Veteran Printer Laid to Rest After Impressive Service
Attended by Host of Devoted Friends

The large number of relatives and friends that attended the obsequies in the Seventeenth ward chapel Sunday afternoon, and the many beautiful floral offerings in evidence bore eloquent testimony to the esteem and respect in which Elder Laron Pratt was held in the community in which he spent his life. Students of the Deaf Mute school, to whom the deceased had endeared himself in his long years of earnest labors in the Sabbath school, were present in large numbers, and showed their love in many floral tokens.

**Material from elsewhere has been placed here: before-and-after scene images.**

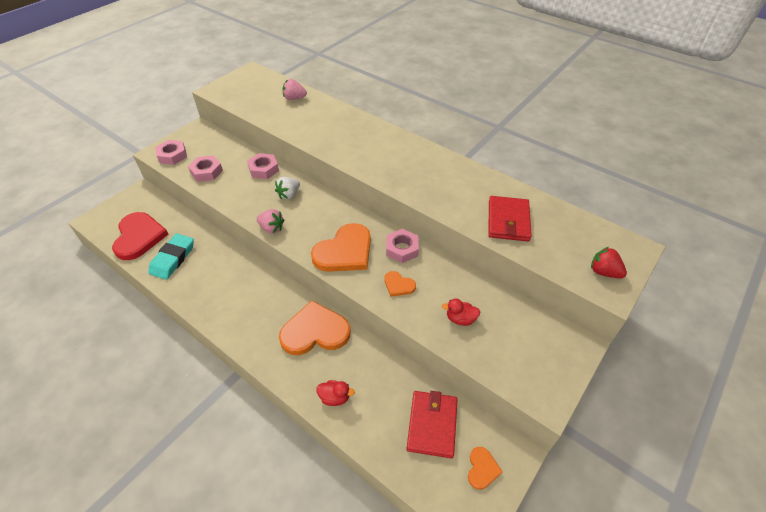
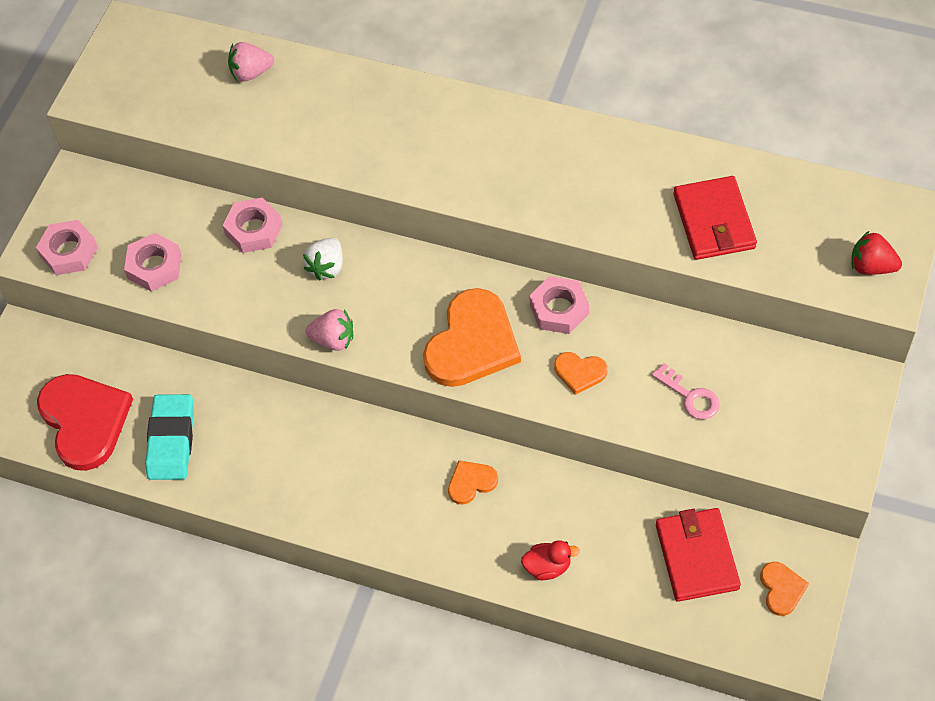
camera: 15 degrees left, 10 degrees up
(315, 331) = (471, 482): orange heart -> orange heart, size x0.48
(460, 319) = (690, 396): red duck -> pink key

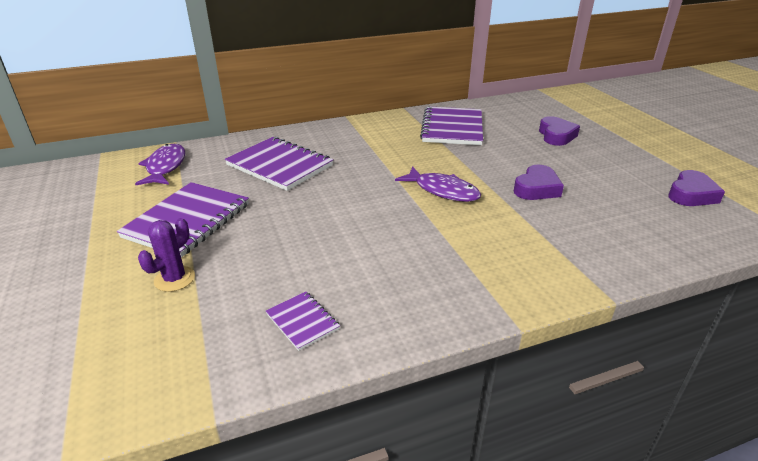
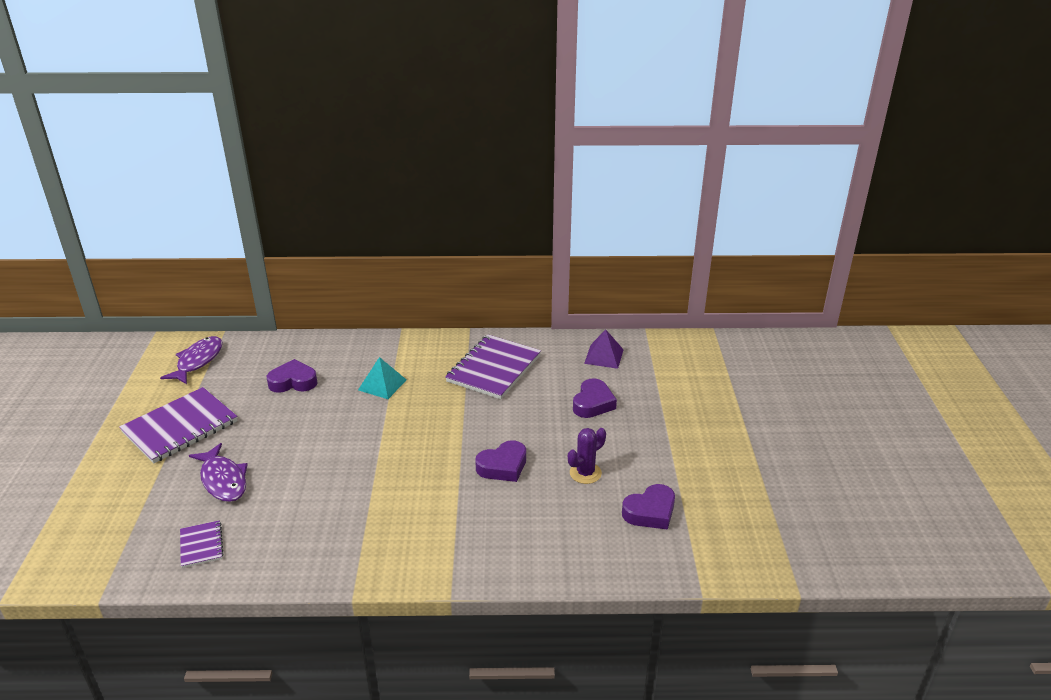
camera: 20 degrees right, 0 degrees up
(174, 279) = (138, 482): purple cactus -> purple cactus (585, 473)
(279, 165) = (293, 382): purple notebook -> purple heart
(367, 153) = (382, 384): none -> turquoise pyramid
(443, 191) = (413, 447): purple fish -> purple fish (223, 480)
(528, 108) = (604, 356): none -> purple pyramid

The song “O My Father,” one of Elder Pratt’s favorites, was the second musical number and during its rendition by James. H. Nielson, it was repeated in sign language to the students of his Sabbath school by Elder Chambers.

The other musical numbers were “Night of Rest,” and “We Shall Meet Beyond the River,” by a quartet consisting of Messrs. Wm. Cook, James H. and David Nellon and Alma C. Clayton. “Home, Sweet Home,” was beautifully rendered by Mrs. Emma Ramsey, accompanied by Alvin Beesley.

Many of his associates from the various departments of the Deseret News, where he had labored as a printer for nearly 50 years, were also present.

Bishop Frank S. Tingey conducted the services.

The first speaker was Elder J.M. Sjodahl, editor the Deseret News, who spoke feelingly for his fellow associates in praise of the noble, honest life of the deceased, and offered words of sympathy to the bereft family.

Elder John Henry Smith who had been associated with deceased from his youth, spoke of the heroic life of the deceased, who in the face of almost insurmountable obstacles made a success of the great battle of life, reared an honored family, kept the faith and won the esteem of all who knew him. His life was truly an exemplary one, and he was a worthy son of his distinguished father Orson Pratt, one of the earliest standard bearers of Mormonism, and a Utah pioneer.

Elder Fred W. Chambers, superintendent of the Deaf Mute Sunday school, Ogden, spoke feelingly of the devotion of Elder Pratt, who went to Ogden every Sabbath for nearly nine years, to instruct the little unfortunates, and bring them to a knowledge of the gospel.

The pallbearers were Walter J. Lewis, George Buckie, Joseph S. Tingey, William A. Cowan, Chas. H Hyde, and S.H. Harrow of the Deseret News forces.

The grave was dedicated by Elder Arthur S. Barnes, and the quartet sang the selection, “Nearer My God to Thee.